Texans for Public Justice is a respected non-profit organization in Austin that focuses on exposing political corruption and corporate abuses in Texas. The group has been around for nearly a decade, during which time it’s taken on some of the state’s most notorious political figures, including a guy named Tom DeLay. (Information from the group culminated in DeLay’s in-state indictments.)
The group’s efforts caught the eye of some key DeLay allies — who tried to sic the IRS on them.
The Internal Revenue Service recently audited the books of a Texas nonprofit group that was critical of campaign spending by former House majority leader Tom DeLay (R-Tex.) after receiving a request for the audit from one of DeLay’s political allies in the House.
The lawmaker, House Ways and Means Committee member Sam Johnson (R-Tex.), was in turn responding to a complaint about the group, Texans for Public Justice, from Barnaby W. Zall, a Washington lawyer close to DeLay and his fundraising apparatus, according to IRS documents.
Johnson, a member of the subcommittee responsible for oversight of the tax agency, sparked the IRS’s interest by telling IRS Commissioner Mark W. Everson in a letter dated Aug. 3, 2004, that he had “uncovered some disturbing information” and received complaints of possible tax violations.
Johnson said he was sure the IRS would follow up. “I ask you to report back your findings of each of these investigations directly to me,” he told Everson in the letter, according to a copy obtained by The Washington Post.
Considering Johnson’s powerful role, the IRS did what it was told, and scrutinized the books for Texans for Public Justice and an affiliated foundation, looking for violations of tax law. Agents found no wrongdoing and gave the group a clean bill of health.
But how is it that Johnson came to use the IRS as a partisan tool in the first place?
Texans for Public Justice’s director found through a FOIA request that the IRS launched its investigation into the group based on literally no evidence at all. Johnson, a far-right Republican and close DeLay ally, ordered the IRS to comb through the organization’s records looking for misconduct, citing “disturbing information” that did not exist.
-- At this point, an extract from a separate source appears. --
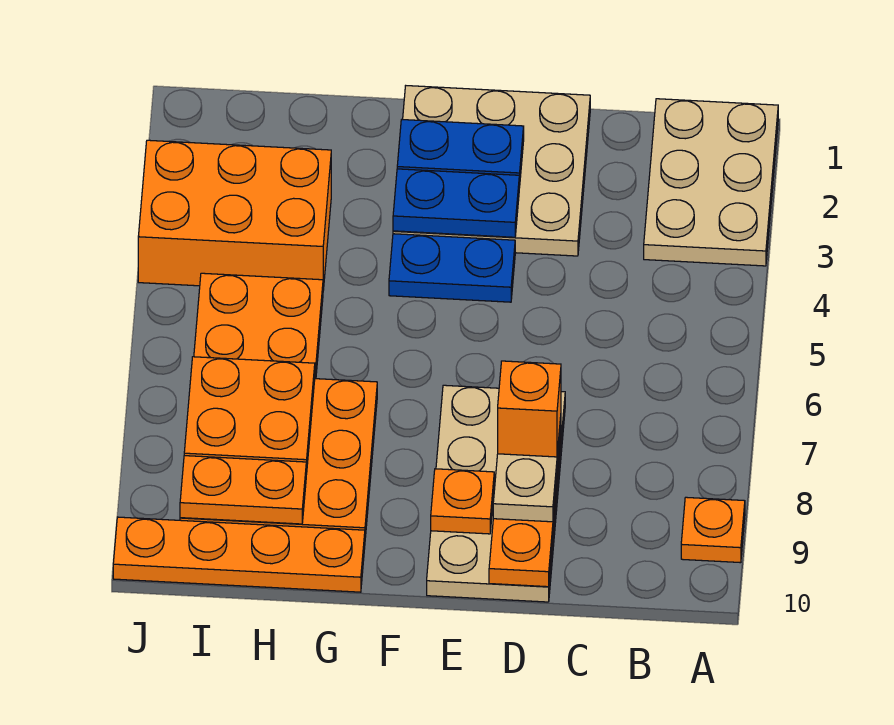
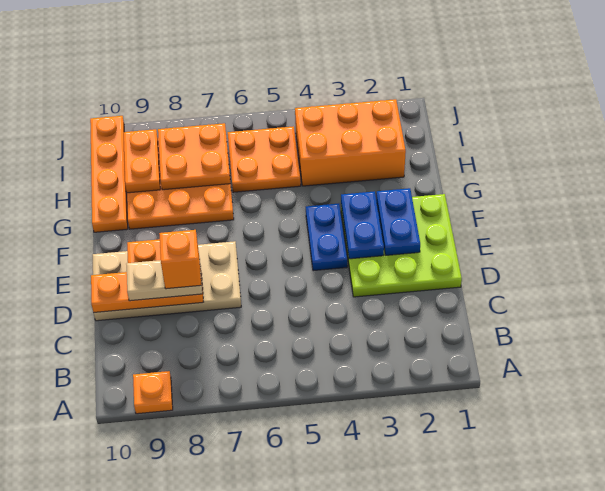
tan plate A1:B3 level 1 -> none
tan plate D1:F3 level 1 -> lime plate D1:F3 level 1
orange brick H3:J4 level 1 -> orange brick H2:I4 level 1

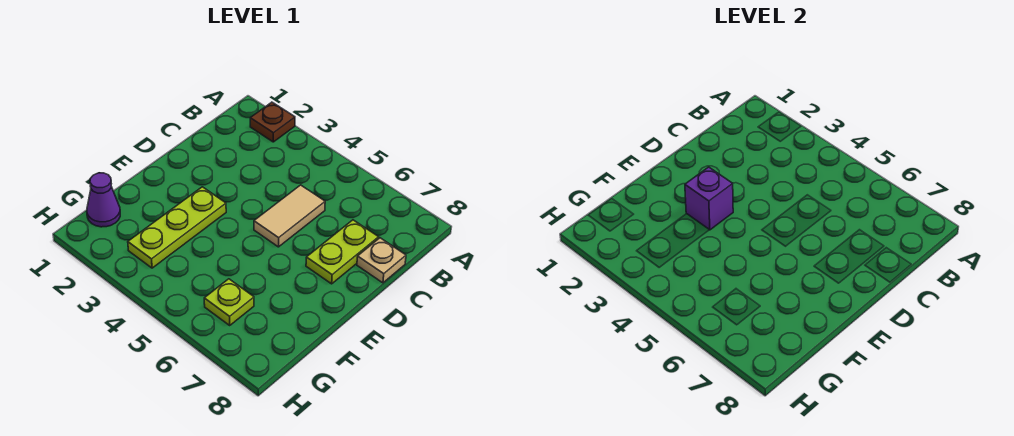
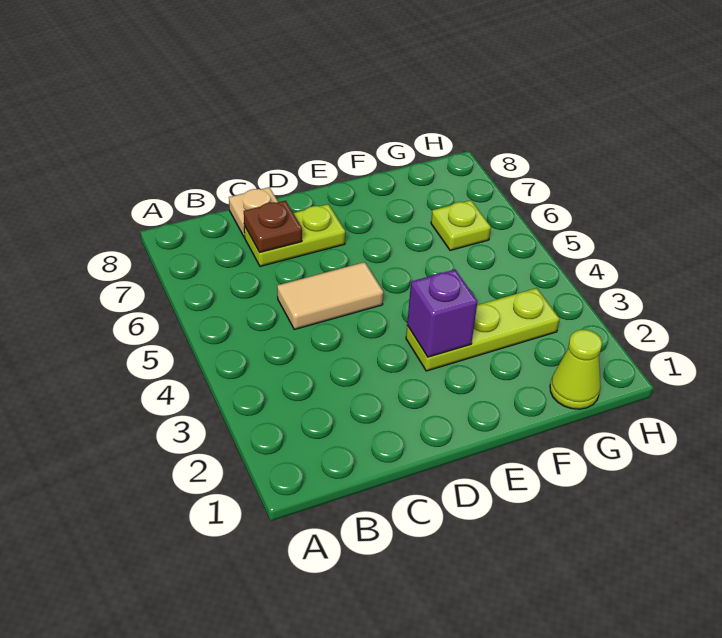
brown plate A2 level 1 -> brown plate C7 level 2
purple cone G1 level 1 -> lime cone G1 level 1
What prompted Johnson to instruct the IRS?
It began when [Barnaby W. Zall, a Washington lawyer close to DeLay and his fundraising apparatus] wrote a July 19, 2004, letter to Johnson complaining about the Texas nonprofit group and noting that the lawmaker had “jurisdiction to review the Internal Revenue Service’s supervision of tax-exempt organizations,” according to a copy.
Zall’s biography on his law firm’s Web site notes that he was “of counsel” from 1990 to 1998 to the Williams & Jensen law firm, which has long represented DeLay’s leadership political action committee, Americans for a Republican Majority (ARMPAC). Barbara Bonfiglio, a principal at Williams & Jensen, was subpoenaed in January 2004 by Travis County District Attorney Ronnie Earle as part of his inquiry into DeLay.
There are a lot of GOP scandals already on the docket, but this has the makings of a pretty big story. When powerful government officials use the IRS to harass and intimidate political opponents, that’s textbook abuse of power. Nixon did the same thing, and it helped spur the House to draw articles of impeachment against him.
This one is worth keeping an eye on. Some of the recent controversies can get a little complicated for the casual political observer — Abramoff, DeLay’s fundraising indictments, Mitchell Wade — but this one’s simple. DeLay’s allies sicced the IRS on a political opponent without cause. Stay tuned.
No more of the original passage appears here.